But for the travel industry, the end of the summer season is a terrifying prospect.

In normal years, the summer season was when most travel businesses did the bulk of their trade, the surplus seeing them through the quieter shoulder seasons. This year, they haven’t had a chance.

Like just about everything else this summer, travel was cancelled. In April, just ahead of Easter, one of the peak trading periods for the travel industry, the FCO put a blanket ban on travel “indefinitely”. Holidays were already being cancelled due to mounting travel restrictions, but now the government had effectively said “don’t even think about it”.

Thanks to the furlough scheme, the travel industry had a cushion. They were still bleeding from refund wounds, but at least there’s a bit of help at hand.

When the government announced its travel corridors at the beginning of July, and the FCO published a list of places exempt from its blanket travel ban, there was at last hope. For the public, it was a semblance of normality. For the travel industry, recouping some of their losses became a possibility.

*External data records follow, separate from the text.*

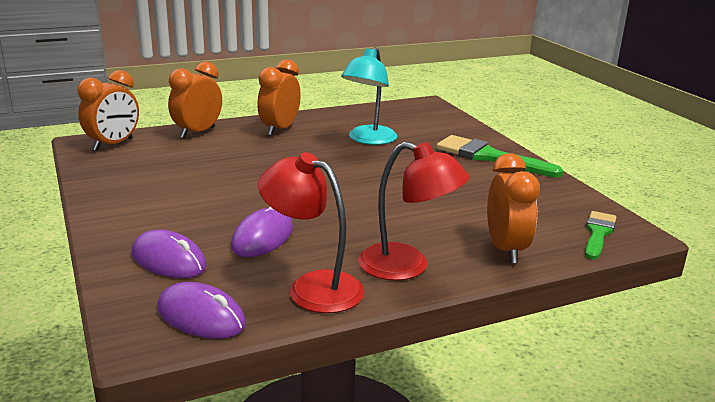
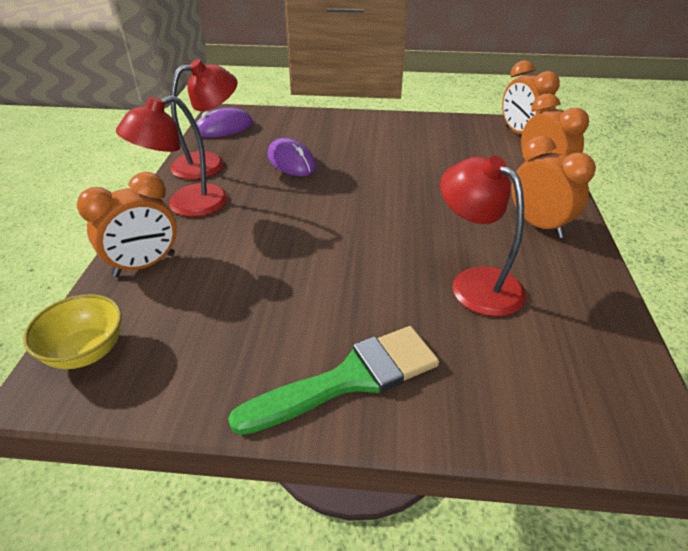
camera: 120 degrees right, 15 degrees up
(169, 260) = (295, 129): purple mouse -> none
(368, 140) = (475, 283): turquoise lamp -> red lamp
(506, 250) = (145, 265): orange clock -> orange clock turned 60 degrees counterclockwise
(598, 233) = (86, 352): green brush -> yellow bowl

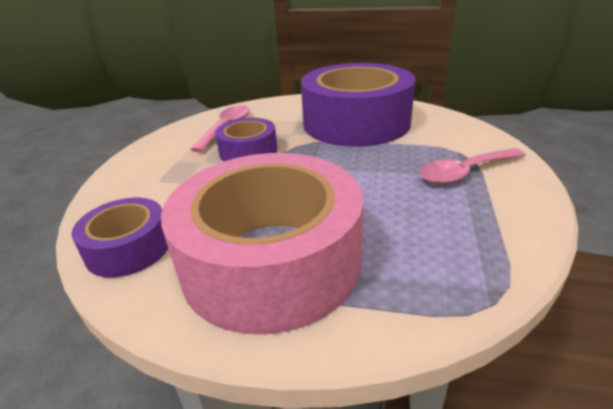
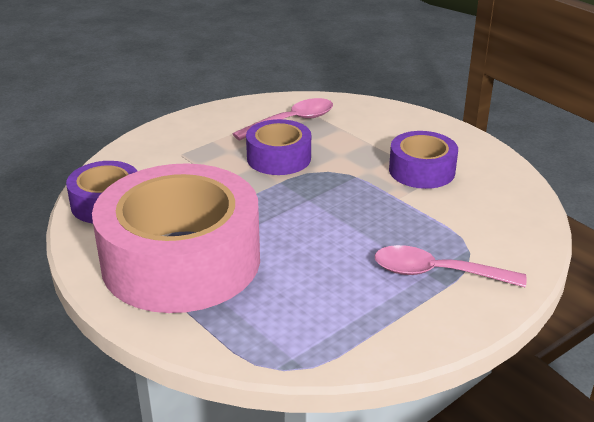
camera: 35 degrees right, 0 degrees up
(356, 123) = (421, 170): purple tape -> purple tape, size x0.49

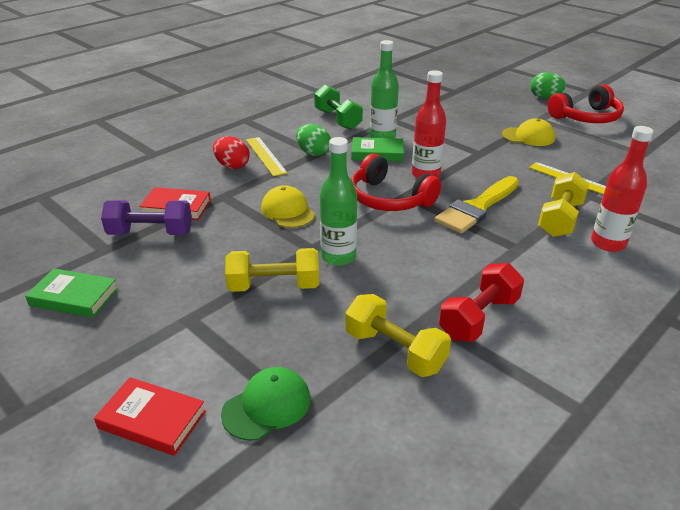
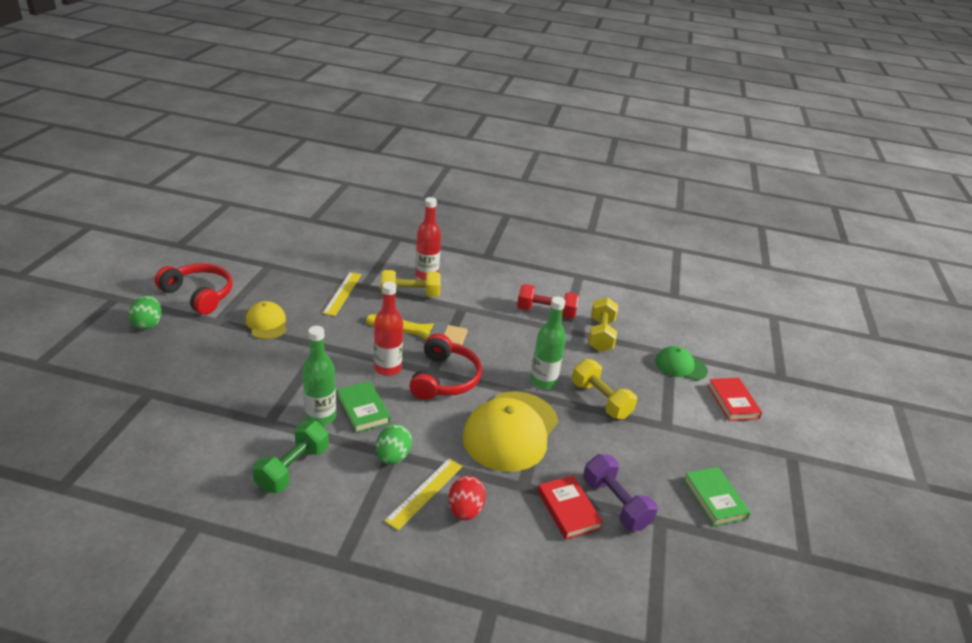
camera: 125 degrees left, 0 degrees up
(287, 211) = (511, 431): yellow cap -> yellow cap, size x1.89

But just as quickly, that hope was dashed. First Spain, Britain’s favourite holiday destination, was struck off the travel corridors list. Then France, Belgium, Malta, Austria, Croatia and others were kicked out in quick succession. By the time Portugal was added to the list, many people were too exhausted from the yo-yoing of emotions to book their holidays with confidence.

Which brings us roundly to now.

No one is sure of what the future holds whether there will be a second wave, and what lies at the end of the Brexit transition period. What is clear is that once the summer is over, we shift into the shoulder season. Travel firms, still hungry and reeling from a lost summer, will enter an early hibernation. Except this time, with the furlough scheme being withdrawn, there is no safety net – it’s freefall ahead, and even the strongest may fail.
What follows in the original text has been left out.